In the American "Skins," Tony (played by Nicholas Hoult in the original) is some sort of cross-blend of Beaver Cleaver and Urban Dictionary entries from 1998. Who the fuck says "Gee," "Golly," and "get you spliffed up"? It's like the American translators didn't understand a particular bit of slang, so they replaced the Brit vernacular with something they picked up on "Nick at Nite" reruns of "My Three Sons." The British series found an interesting non-traditionally attractive cast that was attractive exactly because they were a little unusual looking. The American series goes for "generically" interesting, which is to say blandly attractive, which is to say, not attractive at all. It's like they're bred in a petri dish of milquetoast, jaw bones, and hair grease. Effy's name is now Renee. Cassie is now Katie spelled Cadie. Sid is Stanley. That's fairly indicative of how they have genericized the American version. Even the music is generic indie pop, and you'd think that a television show that aired on MTV could find a decent goddamn track or two.

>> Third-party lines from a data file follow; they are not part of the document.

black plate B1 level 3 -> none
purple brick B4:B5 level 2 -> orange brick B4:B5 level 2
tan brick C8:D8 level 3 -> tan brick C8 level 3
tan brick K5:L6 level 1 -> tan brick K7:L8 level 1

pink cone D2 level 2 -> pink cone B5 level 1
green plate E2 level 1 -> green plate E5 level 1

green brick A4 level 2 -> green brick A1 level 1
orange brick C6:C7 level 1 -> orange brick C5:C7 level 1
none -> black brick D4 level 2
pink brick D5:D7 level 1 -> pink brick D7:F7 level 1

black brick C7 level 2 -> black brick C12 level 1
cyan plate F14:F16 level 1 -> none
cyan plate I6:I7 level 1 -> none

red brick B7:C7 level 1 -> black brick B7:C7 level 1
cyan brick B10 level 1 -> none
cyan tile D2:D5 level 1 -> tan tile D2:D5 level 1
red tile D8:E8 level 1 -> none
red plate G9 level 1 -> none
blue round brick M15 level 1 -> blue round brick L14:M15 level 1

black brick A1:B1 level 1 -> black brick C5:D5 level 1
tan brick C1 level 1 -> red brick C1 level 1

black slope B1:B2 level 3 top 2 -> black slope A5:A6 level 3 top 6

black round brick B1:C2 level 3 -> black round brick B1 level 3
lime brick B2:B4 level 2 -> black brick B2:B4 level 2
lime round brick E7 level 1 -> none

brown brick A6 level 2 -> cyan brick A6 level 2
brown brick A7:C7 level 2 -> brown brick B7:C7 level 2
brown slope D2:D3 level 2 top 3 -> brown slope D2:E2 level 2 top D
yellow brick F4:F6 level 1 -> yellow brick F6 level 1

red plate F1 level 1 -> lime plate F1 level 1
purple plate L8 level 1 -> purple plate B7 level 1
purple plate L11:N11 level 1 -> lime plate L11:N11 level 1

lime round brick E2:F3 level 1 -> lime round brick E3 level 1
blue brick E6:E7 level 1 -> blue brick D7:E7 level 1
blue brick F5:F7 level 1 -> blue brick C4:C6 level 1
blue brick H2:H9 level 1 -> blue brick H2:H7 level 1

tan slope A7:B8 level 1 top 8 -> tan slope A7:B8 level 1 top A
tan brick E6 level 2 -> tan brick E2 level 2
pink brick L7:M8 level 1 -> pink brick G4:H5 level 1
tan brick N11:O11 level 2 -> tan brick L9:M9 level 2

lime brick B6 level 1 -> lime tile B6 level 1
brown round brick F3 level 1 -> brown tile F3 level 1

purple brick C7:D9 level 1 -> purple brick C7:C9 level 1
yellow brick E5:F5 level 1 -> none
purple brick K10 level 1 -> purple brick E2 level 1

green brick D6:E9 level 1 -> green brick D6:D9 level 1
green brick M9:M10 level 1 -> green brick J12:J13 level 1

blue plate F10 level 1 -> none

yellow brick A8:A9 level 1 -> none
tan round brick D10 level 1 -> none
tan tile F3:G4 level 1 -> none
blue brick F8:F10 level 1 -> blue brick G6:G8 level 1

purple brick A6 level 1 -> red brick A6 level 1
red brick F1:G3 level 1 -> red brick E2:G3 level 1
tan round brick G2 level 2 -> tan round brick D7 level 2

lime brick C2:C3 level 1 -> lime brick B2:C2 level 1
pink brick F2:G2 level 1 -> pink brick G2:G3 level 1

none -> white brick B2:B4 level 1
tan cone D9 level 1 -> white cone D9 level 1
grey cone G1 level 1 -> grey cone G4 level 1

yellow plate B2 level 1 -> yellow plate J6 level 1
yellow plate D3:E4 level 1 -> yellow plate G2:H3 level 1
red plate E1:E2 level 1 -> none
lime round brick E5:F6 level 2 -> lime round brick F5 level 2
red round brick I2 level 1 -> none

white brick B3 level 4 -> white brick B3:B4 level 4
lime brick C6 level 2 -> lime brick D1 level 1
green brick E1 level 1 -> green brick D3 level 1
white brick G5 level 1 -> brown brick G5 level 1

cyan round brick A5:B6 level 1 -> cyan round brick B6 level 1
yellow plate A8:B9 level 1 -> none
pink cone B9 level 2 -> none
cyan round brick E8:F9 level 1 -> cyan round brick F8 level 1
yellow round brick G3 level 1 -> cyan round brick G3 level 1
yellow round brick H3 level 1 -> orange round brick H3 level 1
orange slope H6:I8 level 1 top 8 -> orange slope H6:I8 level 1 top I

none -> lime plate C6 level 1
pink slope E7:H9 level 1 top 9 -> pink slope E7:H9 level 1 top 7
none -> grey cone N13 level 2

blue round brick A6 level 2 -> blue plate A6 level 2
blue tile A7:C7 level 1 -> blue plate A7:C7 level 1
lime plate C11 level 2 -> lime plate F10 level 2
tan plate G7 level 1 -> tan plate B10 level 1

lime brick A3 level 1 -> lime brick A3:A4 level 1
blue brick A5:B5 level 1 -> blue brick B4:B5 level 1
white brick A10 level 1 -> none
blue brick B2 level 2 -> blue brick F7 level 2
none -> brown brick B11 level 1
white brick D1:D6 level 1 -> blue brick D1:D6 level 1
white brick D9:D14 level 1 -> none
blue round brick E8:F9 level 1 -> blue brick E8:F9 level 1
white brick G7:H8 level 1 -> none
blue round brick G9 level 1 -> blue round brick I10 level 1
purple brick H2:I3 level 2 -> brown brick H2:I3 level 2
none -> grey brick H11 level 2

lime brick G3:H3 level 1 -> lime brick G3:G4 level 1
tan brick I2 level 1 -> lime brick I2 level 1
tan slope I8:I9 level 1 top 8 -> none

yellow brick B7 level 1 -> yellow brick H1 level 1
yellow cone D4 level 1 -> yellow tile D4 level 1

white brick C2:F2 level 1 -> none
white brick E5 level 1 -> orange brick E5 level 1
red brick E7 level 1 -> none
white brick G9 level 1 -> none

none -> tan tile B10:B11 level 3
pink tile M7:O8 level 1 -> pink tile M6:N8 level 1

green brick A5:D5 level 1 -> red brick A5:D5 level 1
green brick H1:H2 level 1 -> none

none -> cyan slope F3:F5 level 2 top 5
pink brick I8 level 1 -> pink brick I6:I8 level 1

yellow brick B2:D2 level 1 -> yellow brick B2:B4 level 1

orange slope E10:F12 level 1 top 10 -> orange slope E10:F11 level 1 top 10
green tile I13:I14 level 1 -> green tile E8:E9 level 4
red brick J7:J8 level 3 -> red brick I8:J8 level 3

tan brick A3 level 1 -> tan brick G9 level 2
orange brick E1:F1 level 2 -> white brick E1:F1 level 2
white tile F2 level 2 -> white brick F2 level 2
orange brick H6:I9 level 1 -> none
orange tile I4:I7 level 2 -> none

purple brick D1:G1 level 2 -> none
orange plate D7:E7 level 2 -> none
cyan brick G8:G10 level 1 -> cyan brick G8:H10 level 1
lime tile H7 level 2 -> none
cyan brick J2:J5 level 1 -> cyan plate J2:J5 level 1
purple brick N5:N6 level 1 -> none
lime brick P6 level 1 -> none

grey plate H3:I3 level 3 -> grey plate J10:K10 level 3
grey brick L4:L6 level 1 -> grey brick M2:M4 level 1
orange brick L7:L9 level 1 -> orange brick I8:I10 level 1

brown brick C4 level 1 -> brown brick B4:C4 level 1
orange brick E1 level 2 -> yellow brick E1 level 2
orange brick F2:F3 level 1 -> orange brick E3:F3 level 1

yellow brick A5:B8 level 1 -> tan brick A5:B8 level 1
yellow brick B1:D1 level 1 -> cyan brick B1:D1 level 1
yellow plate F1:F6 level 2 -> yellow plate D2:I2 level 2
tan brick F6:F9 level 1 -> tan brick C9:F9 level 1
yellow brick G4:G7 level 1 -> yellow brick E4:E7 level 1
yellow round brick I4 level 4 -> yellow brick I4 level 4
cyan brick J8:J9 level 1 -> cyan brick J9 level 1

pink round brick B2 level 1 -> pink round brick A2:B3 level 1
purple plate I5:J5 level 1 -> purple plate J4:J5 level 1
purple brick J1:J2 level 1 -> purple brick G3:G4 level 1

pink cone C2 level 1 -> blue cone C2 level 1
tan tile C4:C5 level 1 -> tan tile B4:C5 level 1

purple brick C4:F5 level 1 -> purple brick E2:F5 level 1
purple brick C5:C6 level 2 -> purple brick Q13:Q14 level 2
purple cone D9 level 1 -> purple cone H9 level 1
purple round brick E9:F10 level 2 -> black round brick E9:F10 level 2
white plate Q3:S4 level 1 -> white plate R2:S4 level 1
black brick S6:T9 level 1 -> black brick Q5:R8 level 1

The British series dealt with urban kids saddled with insecurity and neurosis. None of that comes across in the American series -- the kids are too arrogant, too pretty, too confident. The insecurity is exchanged for insincerity, and the neurosis by earnestness. They forgot to be awkward in a show about awkward teenagers coming of age. After the first episode of the British "Skins," I felt like I knew the characters, like I could relate to them. I felt invested. With these American kids, I feel violated, like I just got felt up by a sheet of fabric softener, molested by a tube of chapstick

It's a good thing that the American revolution was not waged on television. Sure, we'd win all the facial symmetry battles, but while England was going Guy Ritchie on our ass, we'd be putting up Luke Perry to go toe-to-toe with Vinnie Jones. He'd fall into a pockmark before he threw the first punch, and England would be remaking our shows. The only difference is: They'd probably be improving them.